European shares waver as traders contemplate monetary policy direction

European stocks wavered in early dealings on Thursday as investors balanced monetary easing in China with prospects of rapid rate rises in the US and geopolitical tensions over Ukraine.

The Stoxx Europe 600 index opened 0.3 per cent higher after early morning futures trading was buoyed by rallies in Asia in response to China lowering a key lending rate in a move analysts said would boost its flagging economy.

The European share gauge then slipped 0.3 per cent, echoing an indecisive session on Wall Street on Wednesday where markets initially rose but ended lower, with the technology-heavy Nasdaq Composite closing in correction territory.

In Asia, Hong Kong’s Hang Seng index rose more than 3 per cent in response to China cutting its one and five year loan prime rates, easing funding costs for mortgage borrowers and small businesses. In Tokyo, the Nikkei 225 share index closed 1.1 per cent higher.

“China is becoming less of a macroeconomic risk,” said Samy Chaar, chief economist at Lombard Odier, after the nation’s GDP growth decelerated to its slowest pace in a year and half in the quarter to December.

“But this is not the dominant story,” for European and US markets,” he said, with traders mostly focused on what the US Federal Reserve will signal at its meeting next week about rate increases and plans to shrink a balance sheet that has ballooned to $9tn after it bought vast quantities of US Treasuries from March 2020.

A warning by US President Joe Biden that Russia may “move in” on Ukraine, as well as the start of corporate earnings season, was also muddling the market outlook, Chaar added. “Push all this together and its clearly difficult to find a direction.”

Futures markets implied Wall Street equities would edge higher in early New York dealings, with contracts on the S&P 500 rising 0.2 per cent and those on the technology-heavy Nasdaq 100 gaining 0.3 per cent.

In debt markets, Treasuries continued to fall in price as traders sold the fixed income paying securities.

The yield on the 10-year Treasury, which moves inversely to its price and underpins global borrowing costs and equity valuations, added 0.01 percentage point to 1.84 per cent.
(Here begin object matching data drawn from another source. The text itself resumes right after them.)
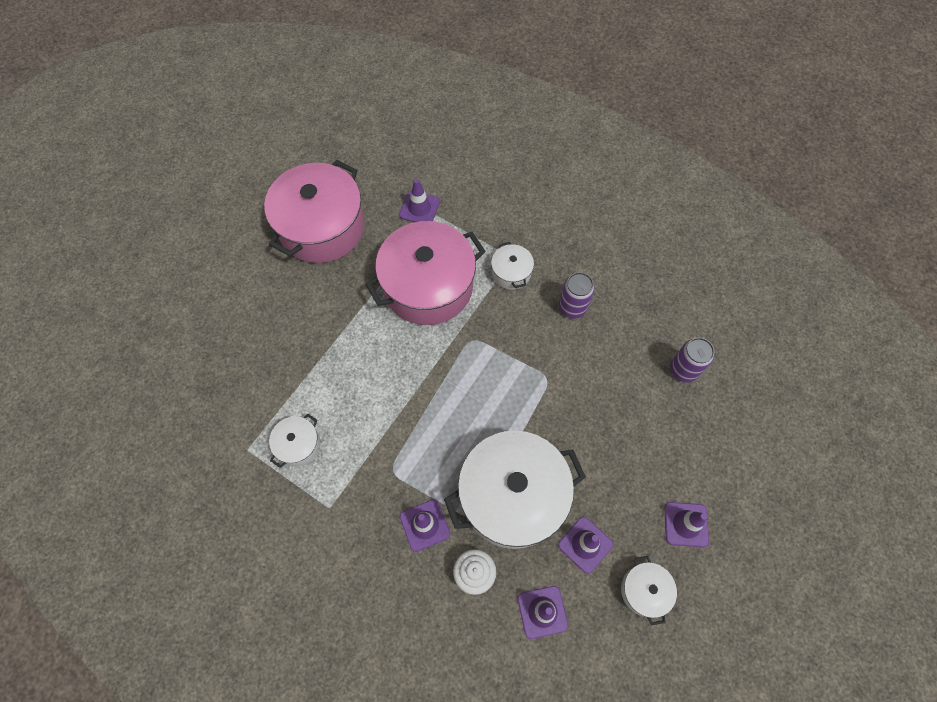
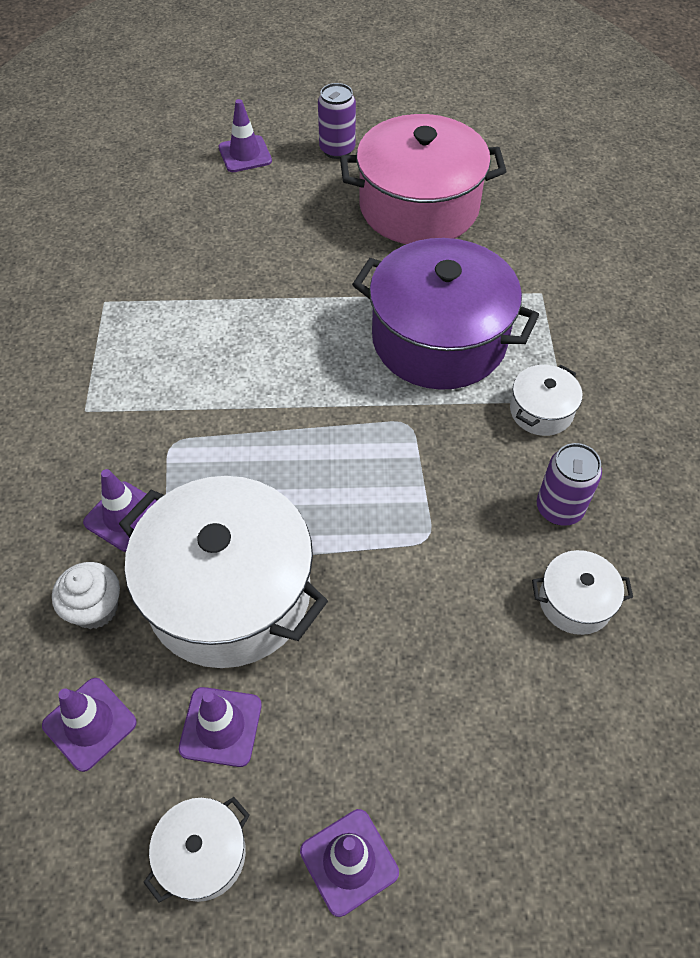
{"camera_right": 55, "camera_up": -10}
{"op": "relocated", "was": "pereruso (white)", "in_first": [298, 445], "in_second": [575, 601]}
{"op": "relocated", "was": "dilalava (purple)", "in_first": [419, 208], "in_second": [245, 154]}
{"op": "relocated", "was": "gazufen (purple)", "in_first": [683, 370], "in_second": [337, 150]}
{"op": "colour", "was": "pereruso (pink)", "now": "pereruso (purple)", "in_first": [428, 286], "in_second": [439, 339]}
The two-year yield, which tracks monetary policy expectations, rose by 0.02 percentage points to 1.04 per cent.

Futures markets have priced in around four rate rises by the Fed this year, with its main funds rate exceeding 1 per cent by December, after the US central bank tethered borrowing costs close to zero since March 2020.

US inflation hit an annual rate of 7 per cent last month, its fastest pace since 1982, while unemployment fell to almost pre-pandemic levels.

The Bank of England is also widely expected to raise rates by a quarter point at its meeting in two weeks. On Wednesday, data showed UK inflation hit a 30-year high of 5.4 per cent in December because of a broad increase in the costs of goods and services.

Sterling rose 0.2 per cent against the dollar, buying $1.363, and was steady against the euro, purchasing €1.199. The dollar index, which measures the UK currency against six others, was down by 0.1 per cent.

Brent crude, the oil benchmark, fell 1 per cent to $87.51 a barrel but remained close to its highest level since 2014.